Du scheinst eine falsche Vorstellung von den Aufgaben der Jäger zu haben. 

P.


----------



## schoeppi (11. Mai 2012)

Paul_FfM schrieb:


> Du scheinst eine falsche Vorstellung von den Aufgaben der Jäger zu haben.
> 
> P.



Ich denke nicht.


----------



## MTB-News.de




----------



## Kastel67 (12. Mai 2012)

Gibt es im Bereich des Veranstaltungsgeländes ausgewiesene Parkmöglichkeiten??


----------



## mtbmarcus (12. Mai 2012)

schoeppi schrieb:


> Ich denke nicht.



Ich denke schon!
Ich habe definitiv nichts mit Jägern zu tun, außer ich grüße sie nett im Wald. 
Es gibt meiner Meinung nach die richtigen Jäger die einfach die Population im Wald regeln. Und die die mit ihrem dicken Bauch auf einem Stuhl sitzen und sich das Wild vor die Flinte treiben lassen. Für mich ist das schon ein kleiner aber feiner Unterschied.

Gruß
Marcus


----------



## Ellenbogen-Raus (14. Mai 2012)

was anderes, wie wird das Wetter am Sonntag????? wie beim Schinder(hannes)?
da war ich von morgens bis abends durch naß, naß, nicht voll Schlamm.

der Oberschinder(hannes)
nicht verantwortlich für den Schlamm, aber für die Wiese der 1000 Flüche.


----------



## schoeppi (15. Mai 2012)

Wetter soll ok werden.
Heute und morgen noch ein bisschen Regen, ab Donnerstag aber trocken.
Temperaturen am WE um die 22 Grad. Eigentlich ideal.

Ich war schonmal ganz mutig und hab die 2,1er Racing Ralph reingehangen ins Bike.
Glaube der Trail-Anteil wird nicht so hoch sein.


----------



## a.nienie (15. Mai 2012)

in jedem fall weniger schlamm als in aulhausen vermute ich mal...


----------



## ko5tik (16. Mai 2012)

Ich werde es morgen inspizieren.  Strecke ist zwar noch nicht veröffentlicht,   aber ich kenne die Gegend.
Ich glaube 40 Runde ist komplett  zwischen Platte und Beroberg - dort ist generell nicht so matchig.  70 Runde wird üver die Eiserne Hand zum Hohen Wurzel gehen, aber dort wird wenig Singletrails sein,  eher Waldautoban.


----------



## knartzt (17. Mai 2012)

Hallo,

gibt es eine Teilnehmerbeschränkung (Anzahl) ??


Gruss


----------



## ko5tik (17. Mai 2012)

Sicherlich gibt es eine,  aber ich glaube nicht das der Limit bei dem ersten Mal erreicht wird


----------



## Flo-mit-W (18. Mai 2012)

Also nach gestrigen Stand waren so knapp 300 Leute ngemeldet (ohne Gewähr  )

Die Bedingungen im Wald waren ok.

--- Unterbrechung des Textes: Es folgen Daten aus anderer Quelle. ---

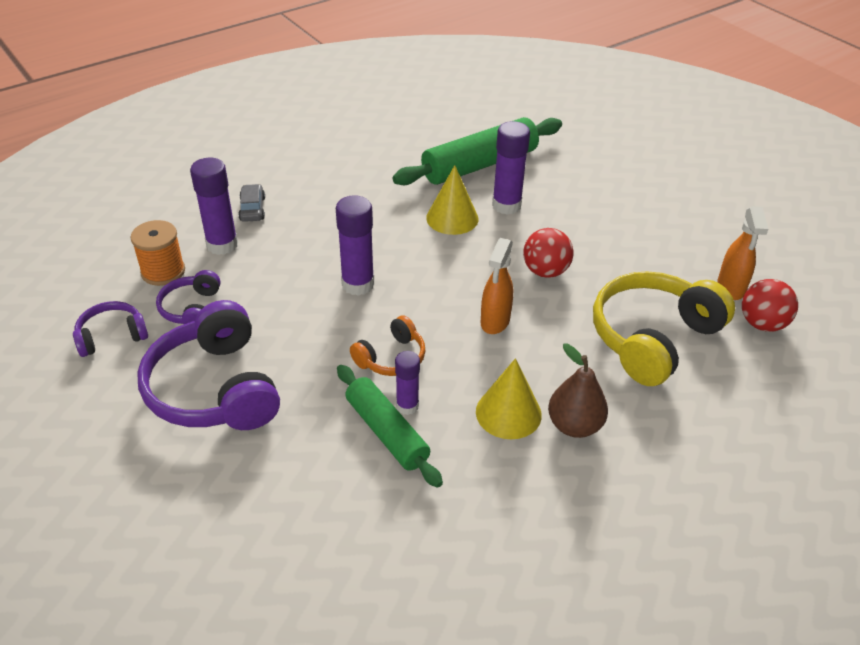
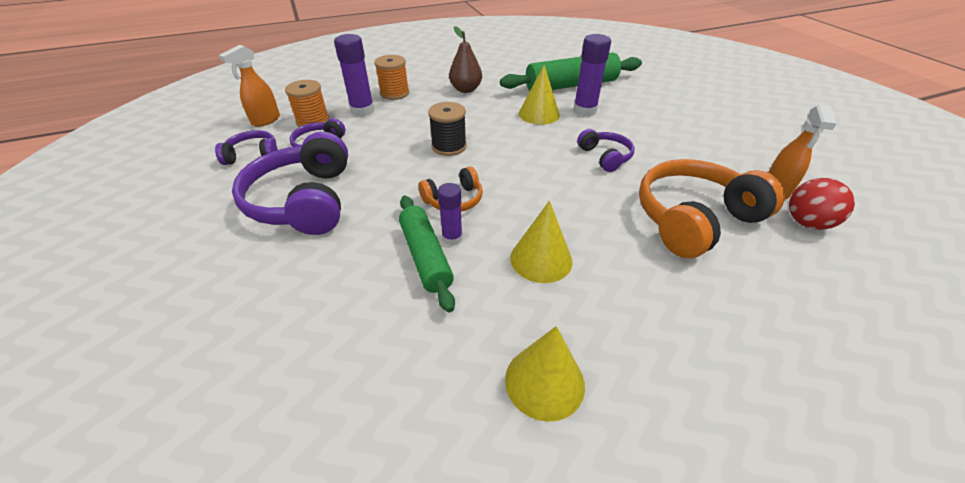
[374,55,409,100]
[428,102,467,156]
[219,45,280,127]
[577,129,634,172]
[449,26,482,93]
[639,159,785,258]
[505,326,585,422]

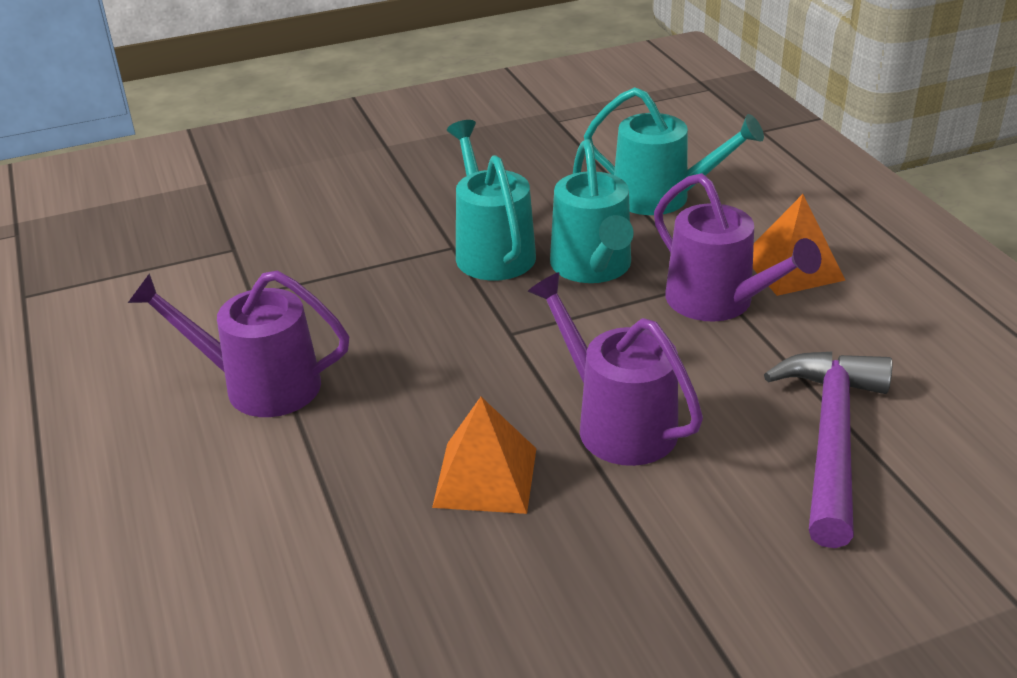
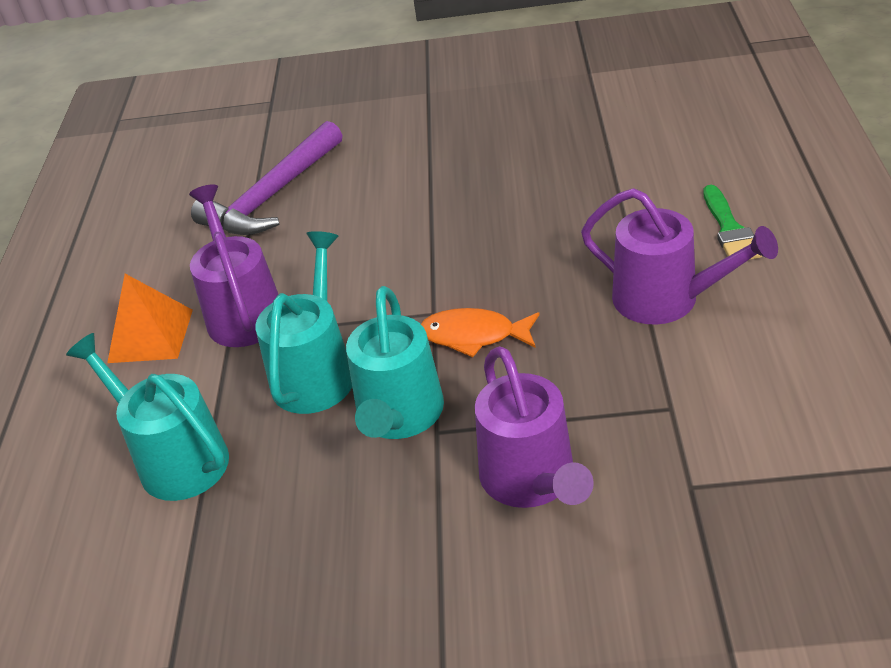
[432,397,536,514] (first image)
[475,346,594,508]
[421,308,540,357]
[703,185,762,260]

Wie es in der Gegend so ist, sind die Böden schön griffig, aber es gibt bei einer Wetterlage wie sie momentan vorherrscht (je nach Strecke) immer wieder kurz schlammige Stellen. Aber da hat die Reifenwahl weniger was mit zu tun als eher vorausschauendes Fahren.
Gestern waren die Bedingungen gut, Wetter wäre fast perfekt gewesen. Jetzt hat es diese Nacht wieder durchgeregnet, also ist es ausschlaggebend wie es die nächsten 2 Tage sein wird. Soll ja wärmer werden, was mit am wichtigsten ist, sonst ist es nämlich morgens um 9 noch RICHTIG kühl...

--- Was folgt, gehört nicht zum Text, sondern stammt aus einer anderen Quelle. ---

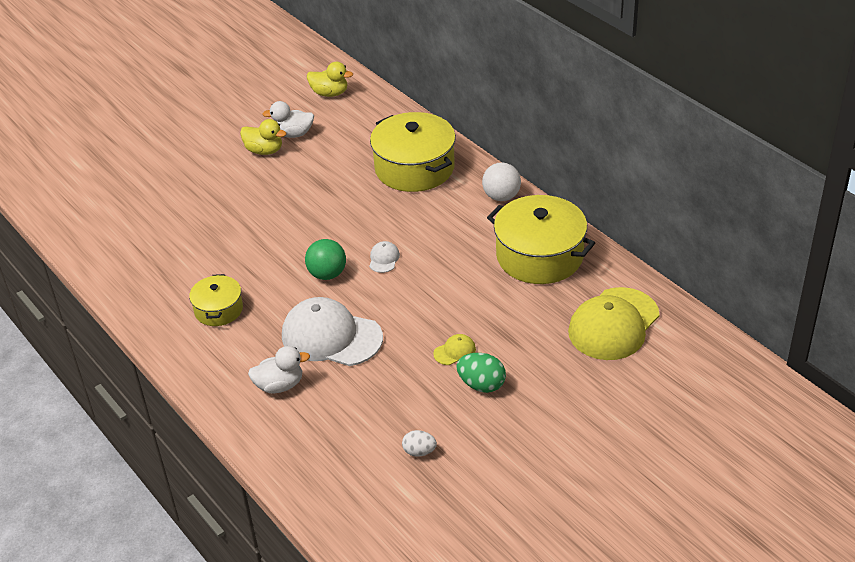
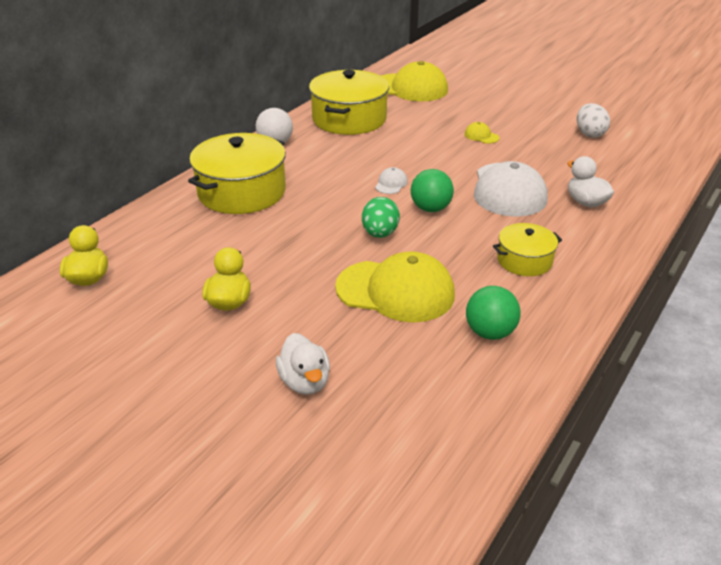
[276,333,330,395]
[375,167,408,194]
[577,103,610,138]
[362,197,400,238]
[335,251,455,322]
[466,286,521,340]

Har irgenjemand IRGENDWELCHE Infos zur Strecke? Vielleicht auch zur Verteilung der Versorgungsstationen? Irgendwie wüsste ich schon gerne worauf ich mich einlasse... Auf der Hompage hat sich leider seit der Fertigstellung nichts mehr getan


----------



## herrundmeister (18. Mai 2012)

Bei schönen Wetter gehen die Anmeldungen vor Ort sicher noch ordentlich rauf.


----------



## MTB-News.de




----------



## Flo-mit-W (18. Mai 2012)

Also deiner Aussage und dem Wetterbericht zufolge, wird das dann der Fall sein 

Wenn es soweit zutrifft wird es heute Abend noch etwas regnen, morgen wird es in erster Linie richtig warm, locker über 20° und je nach Bericht KANN es am Abend ein Gewitter geben. Über Nacht kühlt es nicht merklich ab, so dass wir morgens schon zwischen 16 und 19° haben und Mittags geht es dann auf gut 25° hoch. Dann ist das Blut eh schon am kochen


----------



## Kastel67 (18. Mai 2012)

Hallo,

bin eben noch einmal vor Ort gewesen. 

http://maps.google.de/maps?oe=utf-8...code_result&ct=title&resnum=4&ved=0CCMQ8gEwAw

Es gibt im Bereich des Nerotales *KEINE* Parkmöglichkeiten. Ich empfehle daher dringend über die Platterstraße oder "Unter den Eichen" kommend im Bereich Nordfriedhof oder Freizeitgelände "Unter den Eichen" zu parken und den letzten Rest (ca. 300 m) über die Straße "Wolkenbruch" mit dem Rad zu fahren. 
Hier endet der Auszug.